Starmind: The Rest of It

Talk talk talk sex escape talk talk hippies lecture drugs talk talk talking while dong things end.

To expand on that a bit:

Talk, talk, talk. There is a sizable chunk of Dave Van Arnam’s Starmind that takes place in a single room, with most of the characters unable to move. There’s just talking. Then the Tylerbody (the shorthand used for the three personalities all sharing one body) bangs the hot nurse (with Joe at the controls; Jailyn has a bit of trouble with this part), and then literally minutes later is rescued from the clutches of the Evil Dr. Brian.

Tylerbody blinks Tylereyes and whistles with Tylerlips. It is a creative solution to the impossibility of finding an adequate pronoun for the multimind. Creative, perhaps, but not very good. Later, when the personalities experience moments of great union, THEY see through THEIR eyes and learn about THEMSELF. I found MYSELF glancing ahead to see how long these all-cap pronouns were going to last.

There are some fun parts along the way — for instance the book, written in 1969, credits the Beatles’ music from the 1980’s (their ‘middle years’) with helping to spark a global cultural revolution. Alas, that revolution petered out after global biological warfare killed half the population of Earth, but the country folk (or as I call them, ‘hippies’) have been carrying on.

Meanwhile, up in space, the giant asteroids that have been outfitted with pseudogravitic multiwave generators haven’t up to this point accomplished much except cost a lot and suck down gigantic amounts of power. Think of them as super-huge microwave ovens that don’t really heat things up very well. But as the three minds become more integrated they realize something: Those microwave ovens will work better than anyone ever imagined, if only the right person were to stick THEIR head in it. So THEY do.

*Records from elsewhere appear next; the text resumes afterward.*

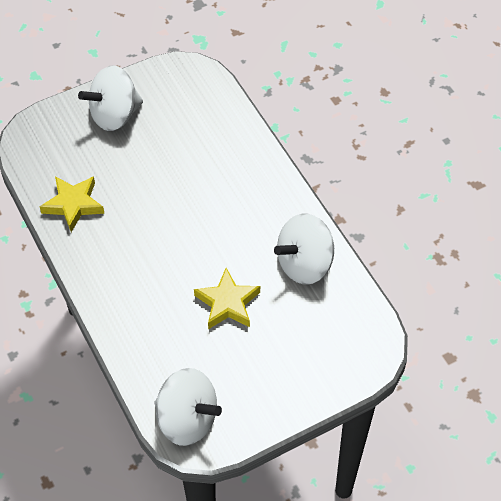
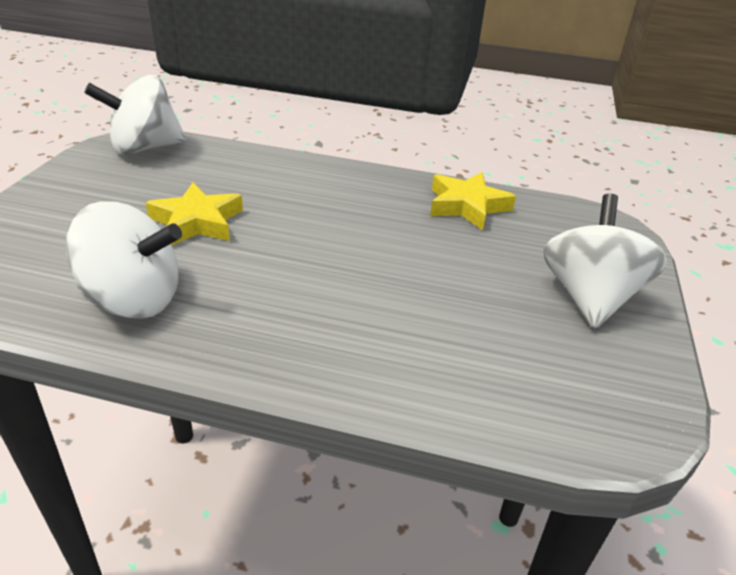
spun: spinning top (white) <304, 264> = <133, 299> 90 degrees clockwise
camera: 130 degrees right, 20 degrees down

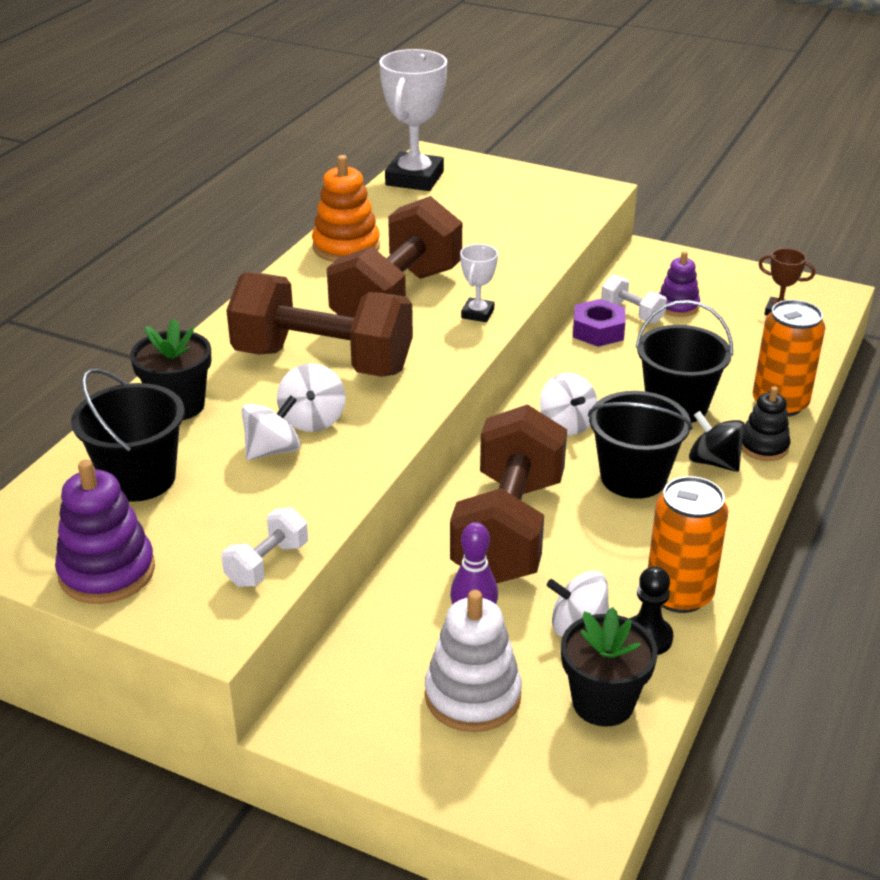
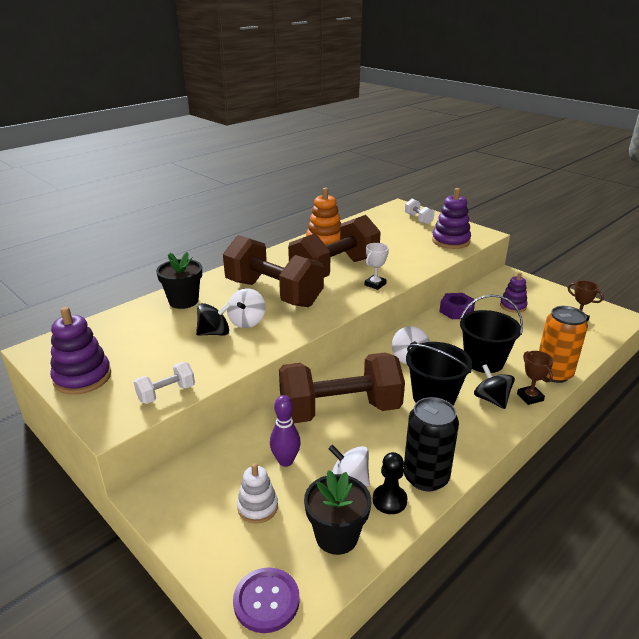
missing: bucket (black) <139, 478>; trophy (white) <414, 178>
appeared: button (purple) <266, 601>; stacking toy (purple) <450, 241>
relocated: dumbbell (white) <632, 313> to <418, 219>
exchanged: stacking toy (black) <763, 446> to trophy (brown) <530, 397>
colour: spinning top (white) <272, 450> to spinning top (black) <214, 333>; can (orange) <679, 594> to can (black) <426, 477>
spun: dumbbell (brown) <509, 529> = <340, 410> 45 degrees clockwise
size: stacking toy (white) <472, 696> = <257, 507> x0.64
camera: 20 degrees right, 5 degrees down

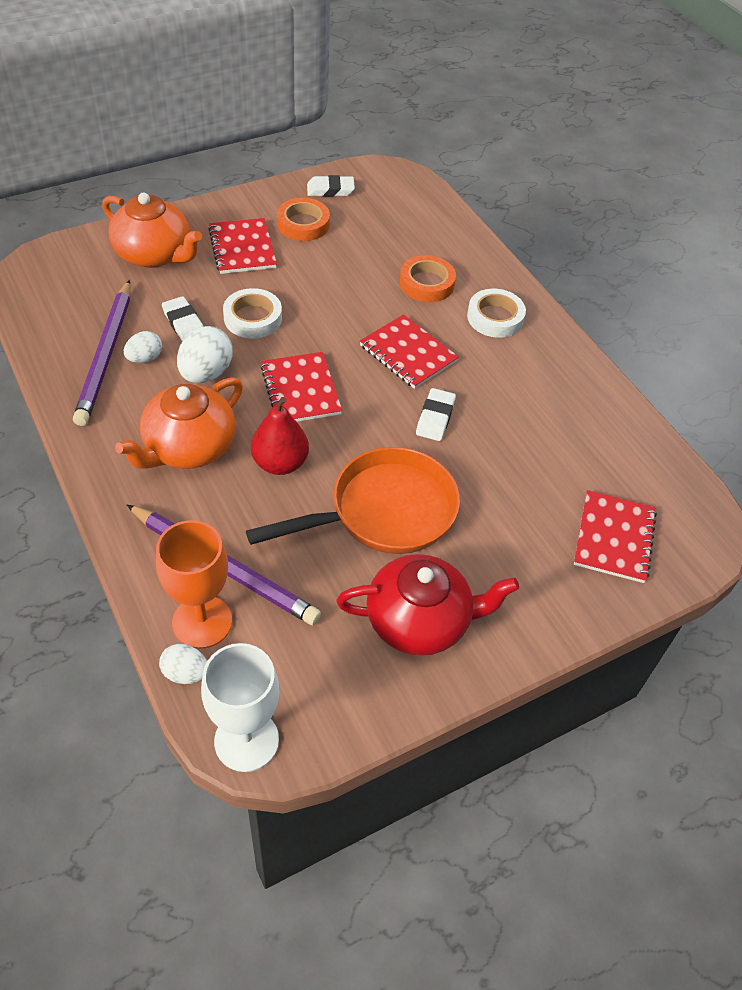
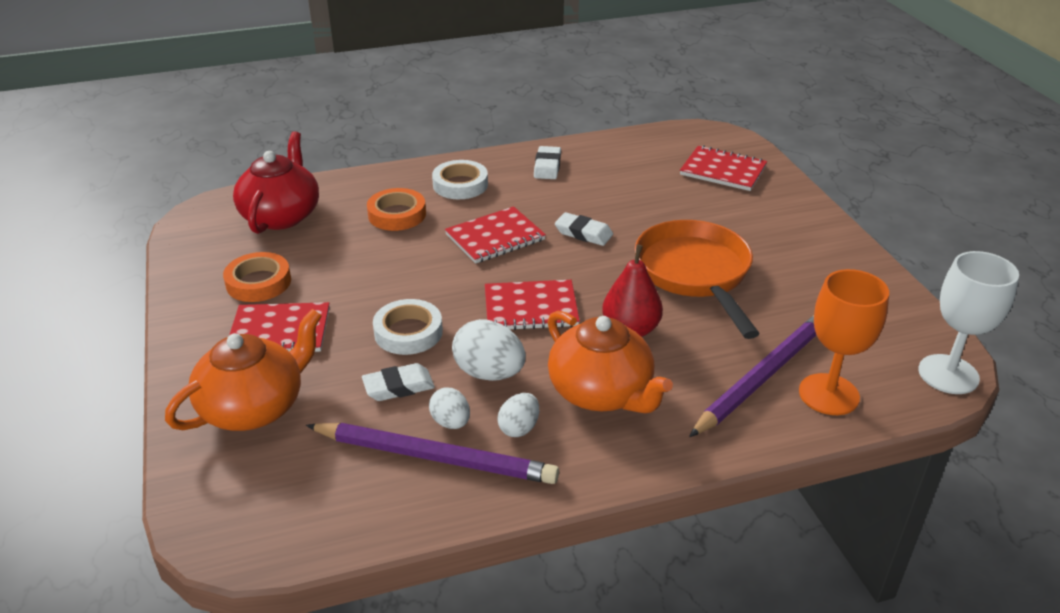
relocated: egg (white) <185, 673> to <519, 428>; eraser (white) <330, 190> to <547, 166>; teapot (red) <420, 621> to <281, 215>
camera: 75 degrees left, 15 degrees down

And it’s awesome.

And thus mankind is given the stars, as long as they can construct just the right three-brained people to stick their heads in the microwaves. And, as no other intelligence has come up with the idea of merging people’s brains and sticking them in gigantic, inefficient, microwave ovens, mankind goes on to rule the galaxy. But that, we are told, is another story. Maybe one without so much talking in it.